Reinventing Humanism
At the turn of the 15th and 16th centuries, the emergence of the modern States, the invention of the printing press, the great discoveries, the Protestant Reformation, and the works of the humanists marked the end of an age-old world and the beginning of a new era.
The inauguration, in 1518, of the Collegium Trilingue in Louvain (Leuven) was fully in line with this profound transformation of society. The Collegium promoted, through a thorough study of the Classical and Oriental languages, a critical examination of the sources, a reflection upon the principles and methods of scientific research, and proper scholarly debate.

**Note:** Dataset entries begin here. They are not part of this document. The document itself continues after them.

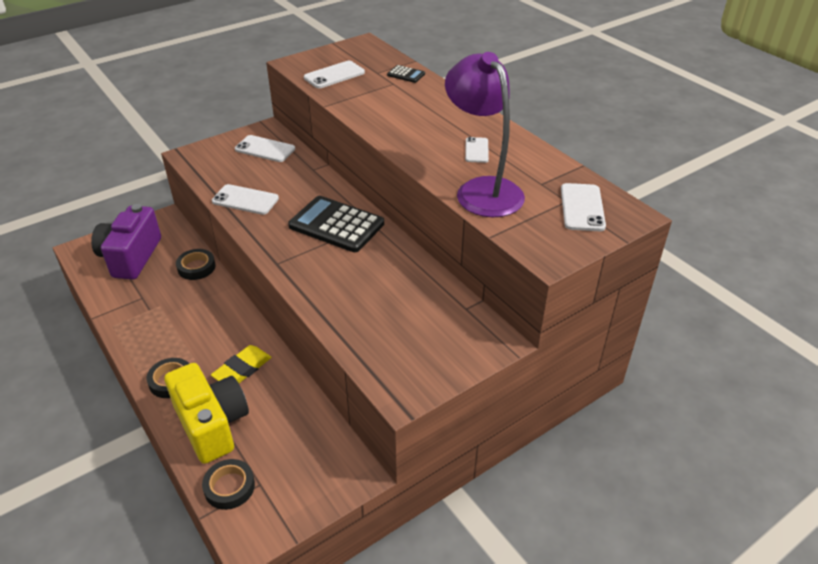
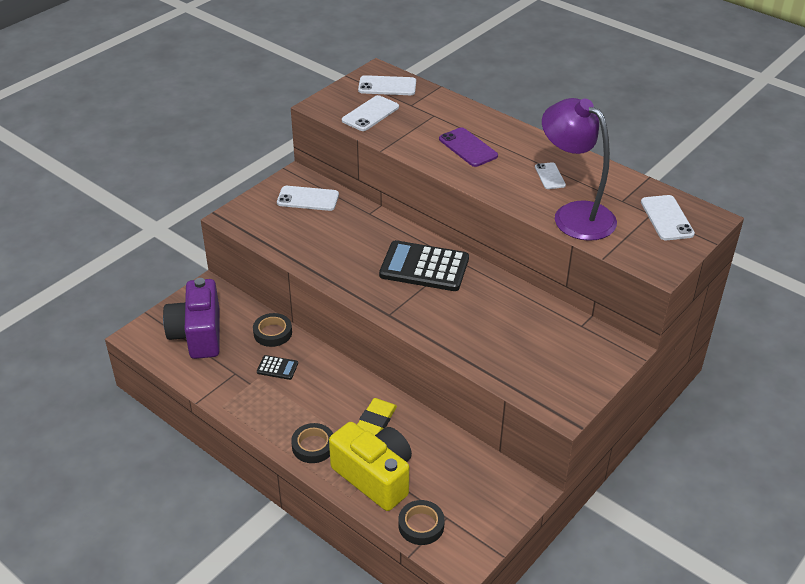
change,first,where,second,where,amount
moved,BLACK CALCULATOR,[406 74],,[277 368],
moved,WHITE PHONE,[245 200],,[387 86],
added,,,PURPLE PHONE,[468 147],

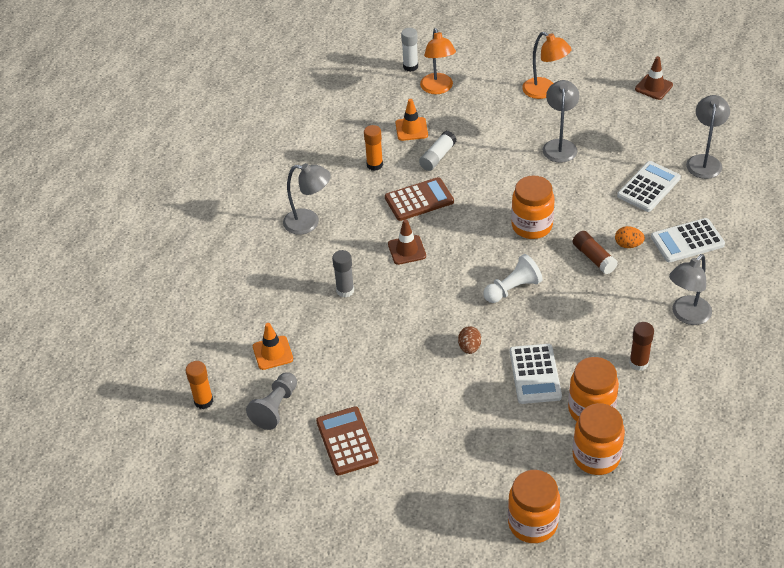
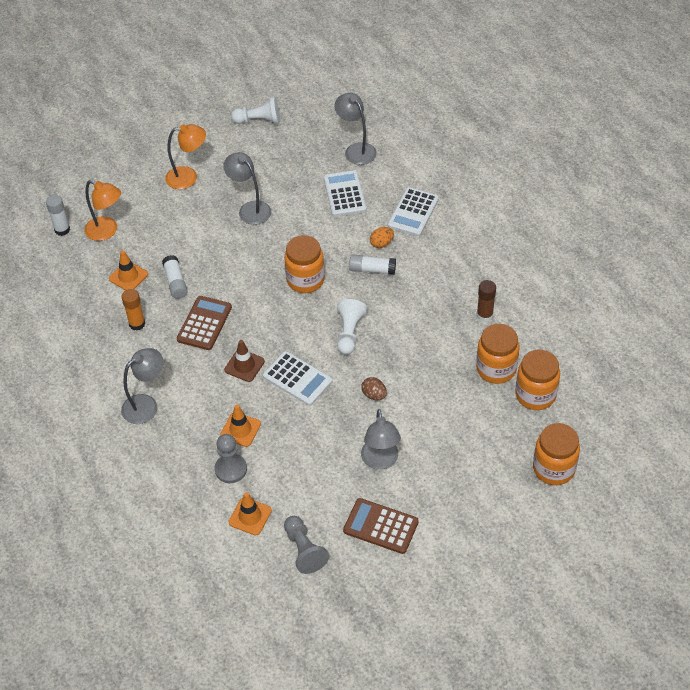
change,first,where,second,where,amount
replaced,BROWN TRAFFIC CONE,[653 87],WHITE PAWN,[259 120],
recoloured,BROWN GLUE STICK,[593 258],WHITE GLUE STICK,[372 269],
replaced,GREY GLUE STICK,[345 290],ORANGE TRAFFIC CONE,[240 430],
moved,GREY LAMP,[686 316],,[380 461],
moved,WHITE CALCULATOR,[535 374],,[297 379],
removed,ORANGE GLUE STICK,[203 401],,,
added,,,GREY PAWN,[231 469],

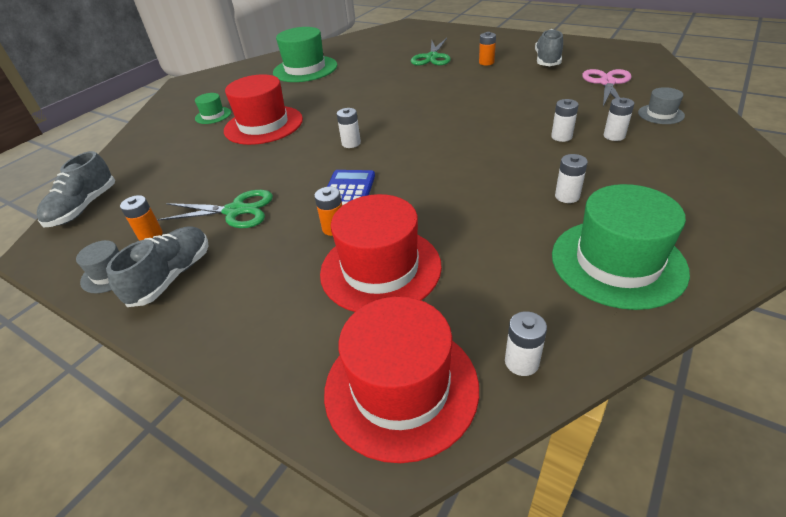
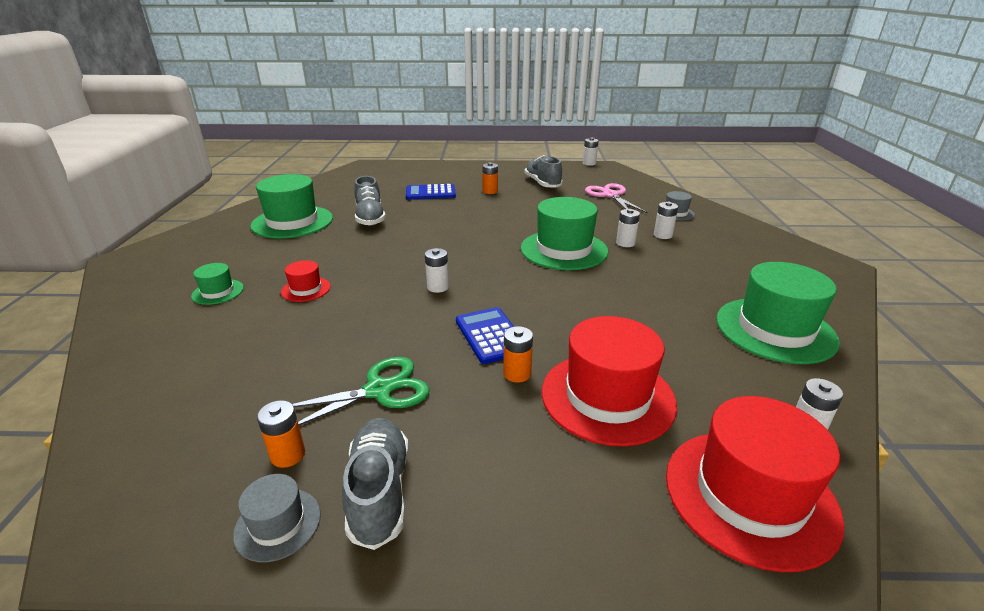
change,first,where,second,where,amount
replaced,GREEN SCISSORS,[432 57],BLUE CALCULATOR,[430 193],
resized,RED HAT,[263 125],,[306 289],x0.48
moved,GREY SHOE,[84 208],,[370 218],
moved,WHITE BATTERY,[567 196],,[589 163],
added,,,GREEN HAT,[564 250],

The re-appropriation of Classical Antiquity also led to a new aesthetic paradigm that continues to pervade Western civilization.
Likewise, the end of the 20th and the beginning of the 21st century are perceived as a period of transition towards a world that still has to be invented. The constant reshuffling of the geopolitical order since the end of the Cold War is destabilizing fragile equilibria that took centuries to develop.
Just like the invention of the printing press, the digital revolution and the emergence of “social networks” bring about a radical change in the transfer of knowledge and the way we relate to it. The progress made in the research on the infinitely small and the infinitely large and the apparent failure of the model of industrial development of the last two centuries require us to redefine man’s place in the world and the universe.
What role should we assign to culture in general and to ancient culture in particular in order to imagine and build tomorrow’s world?